WASHINGTON — It will soon be against the law to puff on an electronic cigarette indoors in Prince George’s County, Maryland. The county executive says he’ll support the County Council’s ban, but it does not apply everywhere.
Without federal or state guidelines, it’s up to local governments to regulate electronic cigarette use, which is why Prince George’s County Council member Todd Turner says he introduced his bill to ban them indoors.
It passed the council Tuesday by an 8-to-1 vote.
Turner says the bill’s aim is to limit people’s exposure to the vapor, similar to measures against public tobacco smoking that seek to limit secondhand smoke exposure.
But an amendment to the bill proposed by council member Derrick Leon Davis exempts National Harbor’s new MGM Casino from the ban, a move he says protects future businesses in the county.
“Instead of prohibiting things and trying to open up the door, we left the door open and we’ll leave it open for discussion as we move forward,” Davis says.
Turner say his understanding of the amendment was to fashion policy that doesn’t impact the workers and the consumers when MGM opens next year.

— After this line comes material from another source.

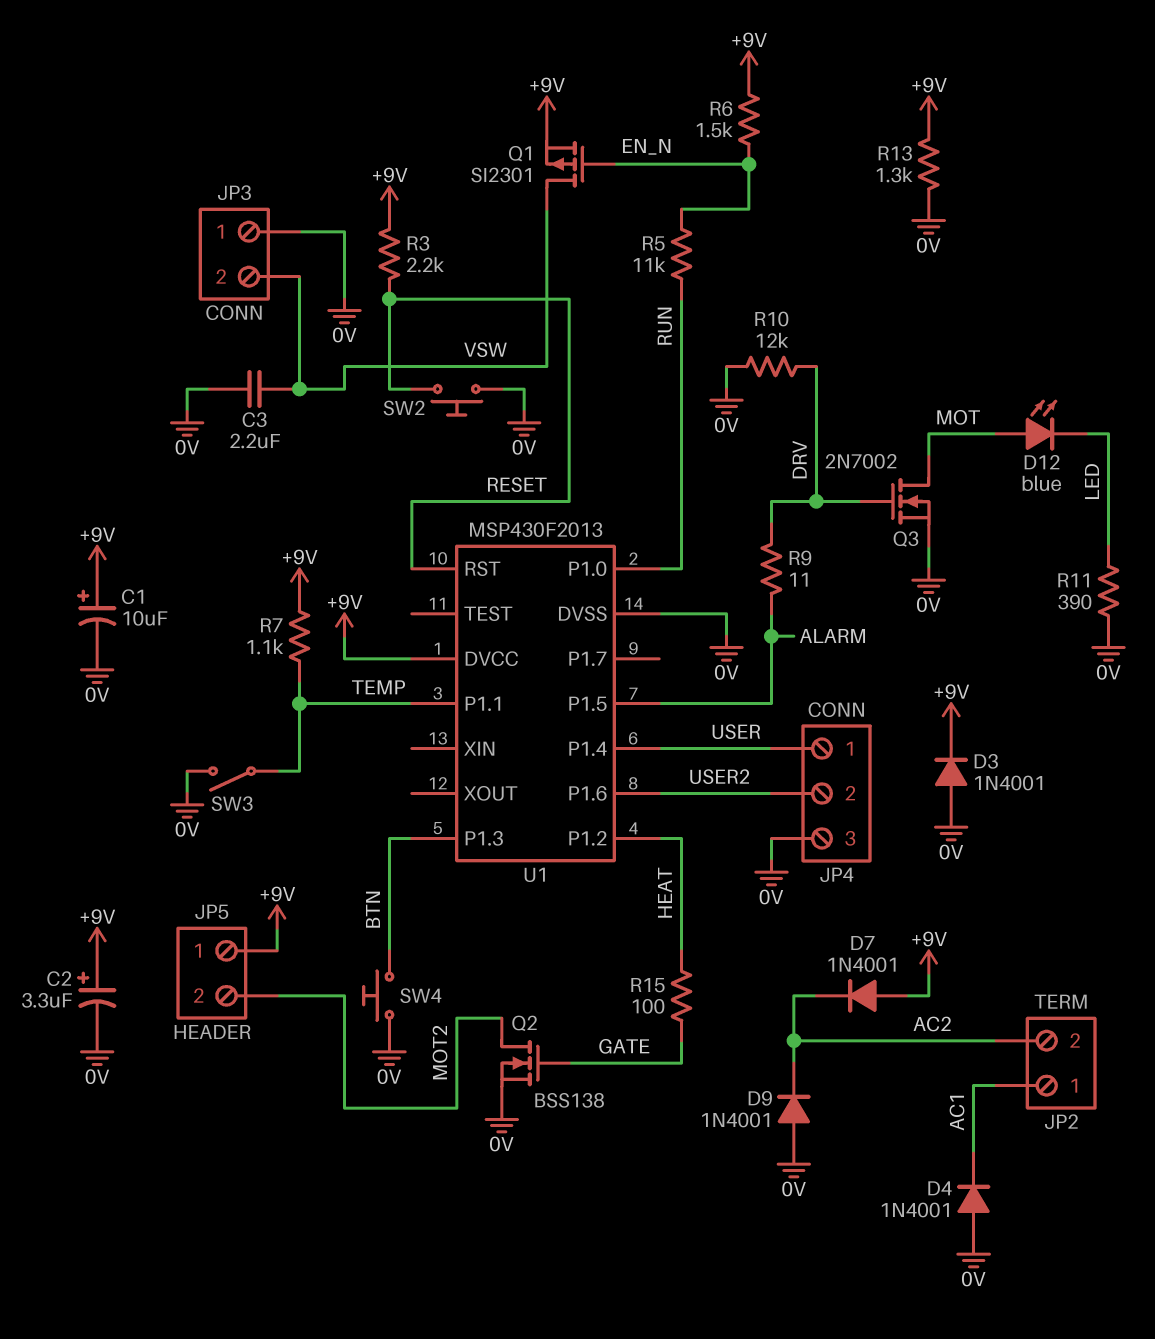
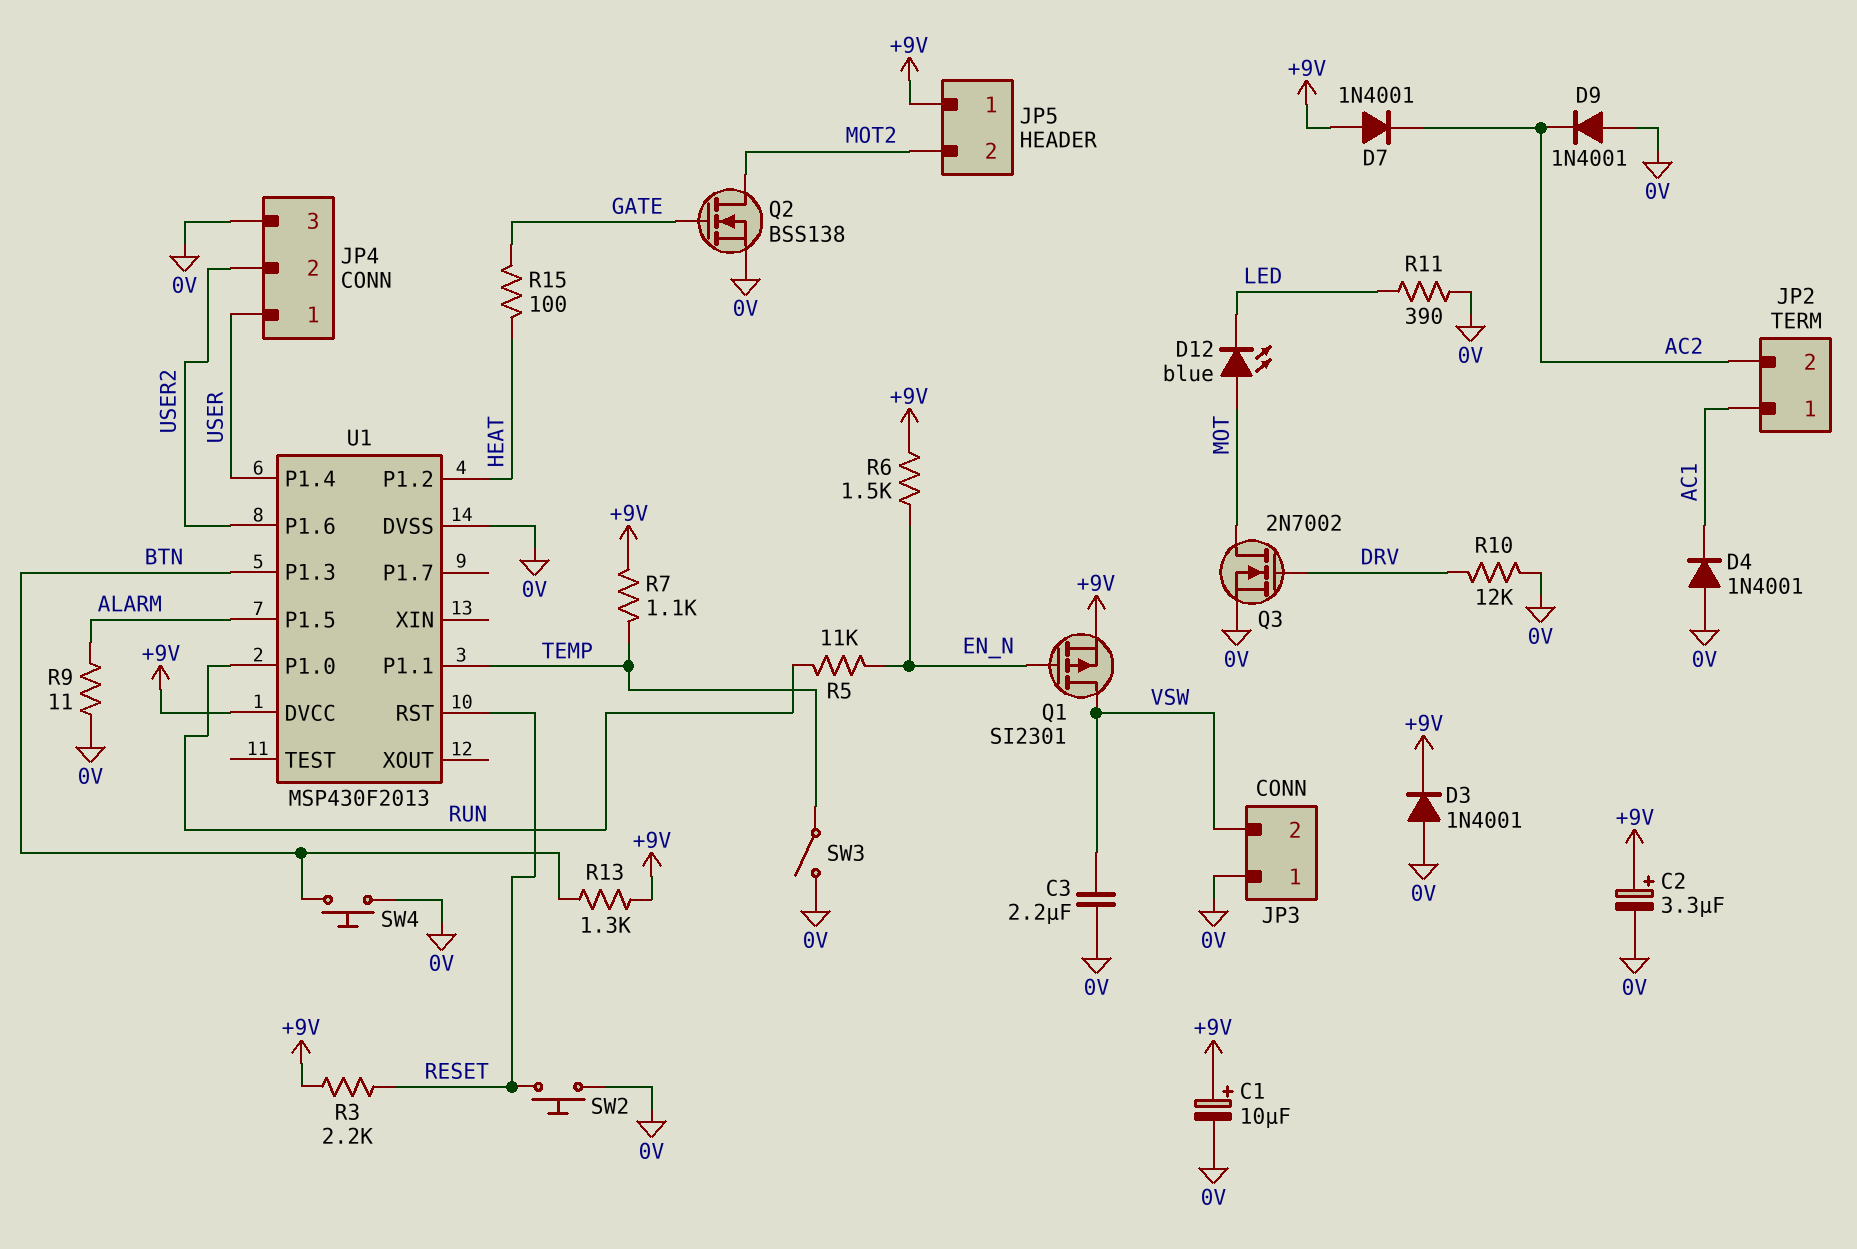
R9: 11 (ALARM, DRV) -> 11 (0V, ALARM)
R13: 1.3k (+9V, 0V) -> 1.3k (+9V, BTN)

“So we have a little time to maybe look back at this during the legislative year next year to find a better solution than just an outright exemption for MGM and their property,” Turner says.
People still have the right to use e-cigarettes in their homes and in areas where the use of tobacco is allowed, Turner says.
If approved, the ban would go into effect early next year.
MGM Casino could not be reached for comment.